During the second quarter of 2014, the Company recorded $43 million for our proportional share of net income from the Home Office Land Joint Venture and received an aggregate cash distribution of $51 million.

Settlement of Class Action Lawsuit
During the third quarter of 2015, the Company accrued an additional $20 million under the proposed settlement related to the pricing class action litigation. This brings the total accrual to $50 million for the nine months ended October 31, 2015. Pursuant to the settlement, which is subject to court approval, class members will have the option of selecting a cash payment or store credit. The amount of the payment or credit will depend on the total amount of certain merchandise purchased by each class member during the class period.

Other
During the second quarter of 2015, we recognized a net gain of $3 million on a payment received from a landlord to terminate an existing lease prior to its original expiration date.
Operating Income/(Loss)
For the third quarter of 2015, we reported an operating loss of $45 million compared to an operating loss of $54 million in the prior year corresponding period. For the nine months ended October 31, 2015, we reported an operating loss of $158 million compared to an operating loss of $371 million in the prior year corresponding period, reflecting better operating performance achieved by the Company.

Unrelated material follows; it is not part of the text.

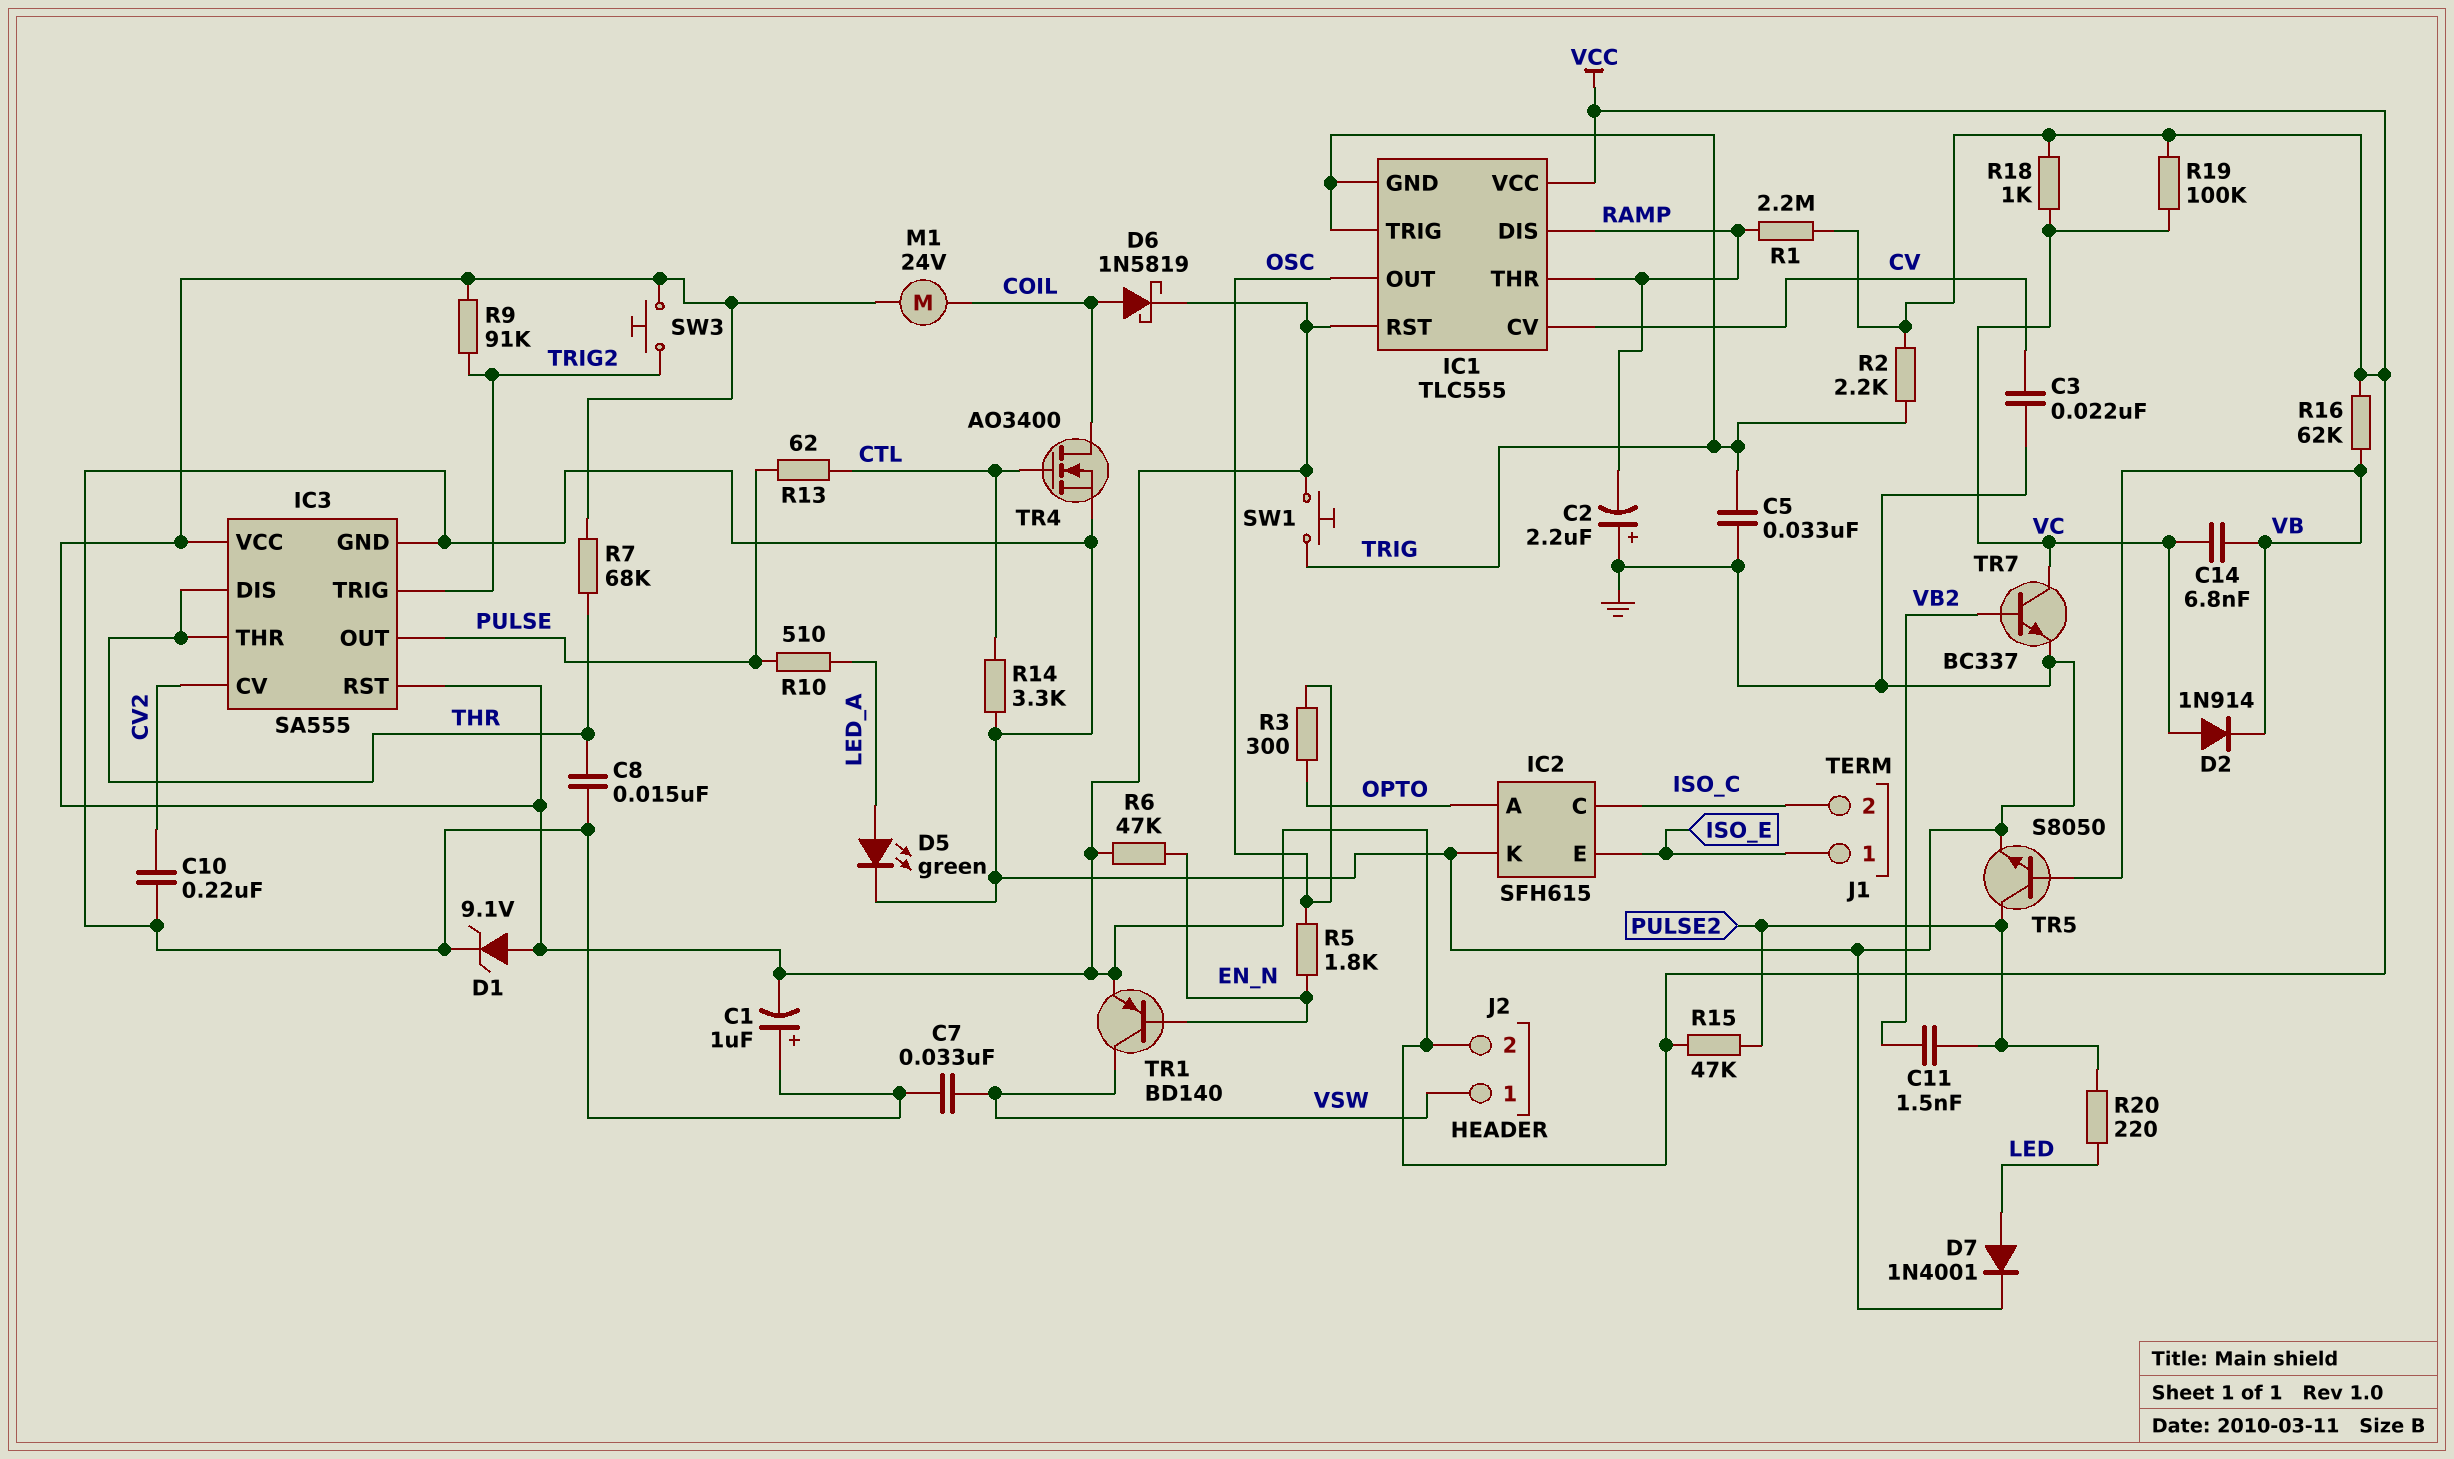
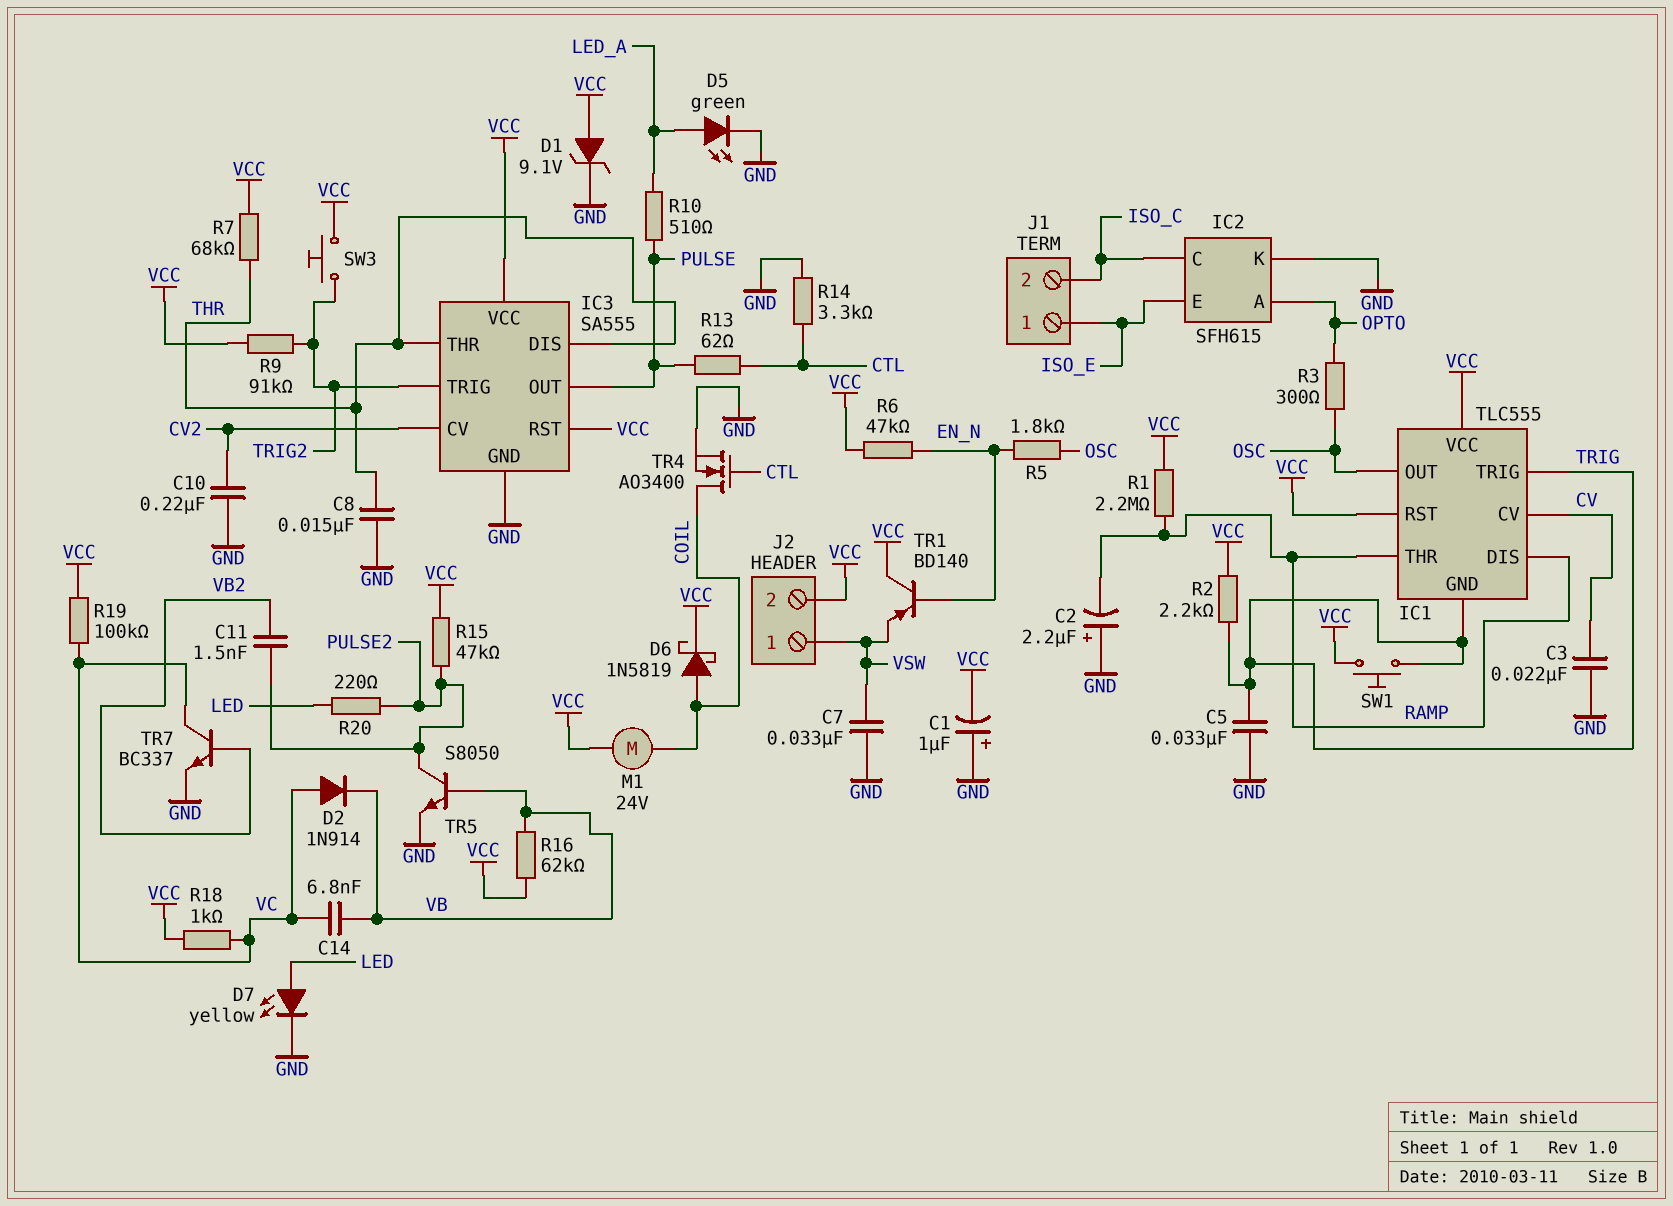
D7: diode 1N4001 (A LED, K GND) -> LED yellow (A LED, K GND)
TR1: PNP BD140 (B EN_N, C VSW, E VCC) -> PNP BD140 (B EN_N, C VCC, E VSW)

Loss on Extinguishment of Debt
During the third quarter of 2014, we completed an offering of $400 million aggregate principal amount of 8.125% Senior Unsecured Notes due 2019 (2019 Notes). The majority of the net proceeds of the offering were used to pay the tender consideration and related transaction fees and expenses for our contemporaneous cash tender offers for $327 million aggregate principal amount of our outstanding 6.875% Medium-Term Notes due 2015 (2015 Notes), 7.65% Debentures due 2016 (2016 Notes) and 7.95% Debentures due 2017 (2017 Notes) (the Securities). In October 2014, subsequent to the completion of the tender offers, we used $64 million of available cash to effect a legal defeasance of the remaining outstanding principal amount of 2015 Notes by depositing funds with the Trustee for the 2015 Notes sufficient to make all payments of interest and principal on the outstanding 2015 Notes to the stated maturity of October 15, 2015. These transactions resulted in a loss on extinguishment of debt of $34 million which includes the premium paid over face value of the accepted Securities of $29 million, $4 million for the portion of deposited funds for future interest payments on the 2015 Notes and reacquisition costs of $1 million.

Net Interest Expense
Net interest expense for the third quarters of 2015 and 2014 was $102 million and $103 million, respectively. For the nine months ended October 31, 2015, net interest expense was $303 million compared to $306 million in the prior year corresponding period, reflecting similar debt levels between the two periods.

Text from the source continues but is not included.